During Bush’s tenure, administration officials and their allies on Wall Street and conservative groups like the American Enterprise Institute sang the praises of unregulated financial markets, which they trusted to generate economic abundance and private fortunes. They turned a blind eye to financial shenanigans and unbridled speculation as the national debt skyrocketed from $5.7 trillion at the end of the Clinton administration to over $10 trillion by the time Bush left office.227

Economic conditions declined precipitously with the downturn that began in December 2007. Income and wealth plummeted, and poverty registered a sharp increase. Harvard economist Lawrence Katz put the situation succinctly when he stated, “For the typical American family, the 2000s have been a disaster.”228 Even before the collapse of 2008, the Bush years had produced the lowest jobs and income growth in the postwar period.
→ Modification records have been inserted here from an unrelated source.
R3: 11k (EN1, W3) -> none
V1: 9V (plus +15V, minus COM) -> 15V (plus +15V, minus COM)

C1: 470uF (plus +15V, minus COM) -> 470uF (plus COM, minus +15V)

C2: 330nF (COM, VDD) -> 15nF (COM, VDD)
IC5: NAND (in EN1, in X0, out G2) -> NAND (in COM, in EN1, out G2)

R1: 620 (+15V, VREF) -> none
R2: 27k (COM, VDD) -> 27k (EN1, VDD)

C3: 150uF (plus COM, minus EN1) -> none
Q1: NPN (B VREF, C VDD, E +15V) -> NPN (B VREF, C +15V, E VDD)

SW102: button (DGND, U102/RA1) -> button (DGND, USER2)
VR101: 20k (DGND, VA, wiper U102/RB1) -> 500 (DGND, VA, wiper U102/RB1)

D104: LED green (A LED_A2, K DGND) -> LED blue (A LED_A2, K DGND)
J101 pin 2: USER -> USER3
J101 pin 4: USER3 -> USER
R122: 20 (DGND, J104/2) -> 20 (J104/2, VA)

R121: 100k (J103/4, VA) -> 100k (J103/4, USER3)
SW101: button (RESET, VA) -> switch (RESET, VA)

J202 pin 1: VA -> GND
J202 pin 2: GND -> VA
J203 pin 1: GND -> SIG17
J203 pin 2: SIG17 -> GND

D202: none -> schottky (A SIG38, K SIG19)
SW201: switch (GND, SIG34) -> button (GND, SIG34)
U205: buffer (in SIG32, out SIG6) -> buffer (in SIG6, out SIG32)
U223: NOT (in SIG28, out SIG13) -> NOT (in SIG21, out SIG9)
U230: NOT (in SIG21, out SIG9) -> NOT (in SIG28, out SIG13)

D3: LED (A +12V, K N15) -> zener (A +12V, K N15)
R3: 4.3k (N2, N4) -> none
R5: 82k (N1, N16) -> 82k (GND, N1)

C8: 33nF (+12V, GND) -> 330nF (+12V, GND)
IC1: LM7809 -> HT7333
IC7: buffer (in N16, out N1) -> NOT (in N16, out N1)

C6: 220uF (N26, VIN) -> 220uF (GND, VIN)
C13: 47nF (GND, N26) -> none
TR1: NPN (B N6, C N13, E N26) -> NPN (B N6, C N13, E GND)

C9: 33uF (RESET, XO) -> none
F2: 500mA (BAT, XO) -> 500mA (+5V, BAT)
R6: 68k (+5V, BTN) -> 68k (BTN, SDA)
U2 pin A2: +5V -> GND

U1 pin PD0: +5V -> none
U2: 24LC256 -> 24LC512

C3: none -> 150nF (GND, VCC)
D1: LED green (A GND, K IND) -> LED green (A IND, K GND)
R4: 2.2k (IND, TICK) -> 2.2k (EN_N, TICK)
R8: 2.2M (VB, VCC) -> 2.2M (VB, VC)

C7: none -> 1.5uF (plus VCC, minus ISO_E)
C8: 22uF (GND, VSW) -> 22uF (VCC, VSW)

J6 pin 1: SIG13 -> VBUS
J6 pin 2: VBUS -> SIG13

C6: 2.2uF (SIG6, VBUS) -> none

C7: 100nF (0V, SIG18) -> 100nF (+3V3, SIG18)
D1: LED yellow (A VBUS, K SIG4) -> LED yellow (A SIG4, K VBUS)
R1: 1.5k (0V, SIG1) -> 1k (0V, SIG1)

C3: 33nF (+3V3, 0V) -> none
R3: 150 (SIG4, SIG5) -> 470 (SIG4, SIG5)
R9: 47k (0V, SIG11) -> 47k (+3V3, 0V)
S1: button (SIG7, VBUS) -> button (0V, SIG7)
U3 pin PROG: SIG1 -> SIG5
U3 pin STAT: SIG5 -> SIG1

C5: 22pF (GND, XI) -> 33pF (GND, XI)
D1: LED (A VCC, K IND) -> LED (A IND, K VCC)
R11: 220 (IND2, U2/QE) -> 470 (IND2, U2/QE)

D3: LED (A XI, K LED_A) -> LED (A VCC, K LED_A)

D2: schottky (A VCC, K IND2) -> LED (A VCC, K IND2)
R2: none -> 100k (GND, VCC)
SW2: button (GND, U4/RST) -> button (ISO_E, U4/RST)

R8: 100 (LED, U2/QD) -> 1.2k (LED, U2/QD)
By late 2009, over 40 million Americans were living in poverty. In 1988, 26 percent of Americans told Gallup pollsters that the country was divided between haves and have-nots, with 59 percent identifying themselves as haves and only 17 percent as have-nots. When Pew asked that same question in the summer of 2007, 48 percent responded that the country was so divided, with 45 percent considering themselves haves and 34 percent have-nots.229

The United States had become a plutocracy with almost a quarter of income going to the top 1 percent and the richest one-tenth of 1 percent earning as much as the poorest 120 million. Former Secretary of Labor Robert Reich identified the new plutocrats: “With the exception of a few entrepreneurs like Bill Gates, they’re top executives of big corporations and Wall Street, hedge-fund managers, and private equity managers.”230

By November 2008, it was clear to most Americans that Bush-Cheney foreign and domestic policies had been an unmitigated disaster. A CBS News/New York Times poll placed Bush’s final approval rating at 22 percent, down from 90 percent following the 9/11 attack. Cheney’s stood at an abysmal 13 percent.231

Americans hungered for change. They were fed up with the United States’ wars, tired of runaway defense spending, concerned about assaults on constitutional rights, angry over policies that favored the very wealthy, and worried about the deepening economic collapse. But few people realized how powerful the beneficiaries of the United States’ military-industrial complex and national security state had become and how fiercely they would resist any challenge to their rule. They would soon find out the hard way.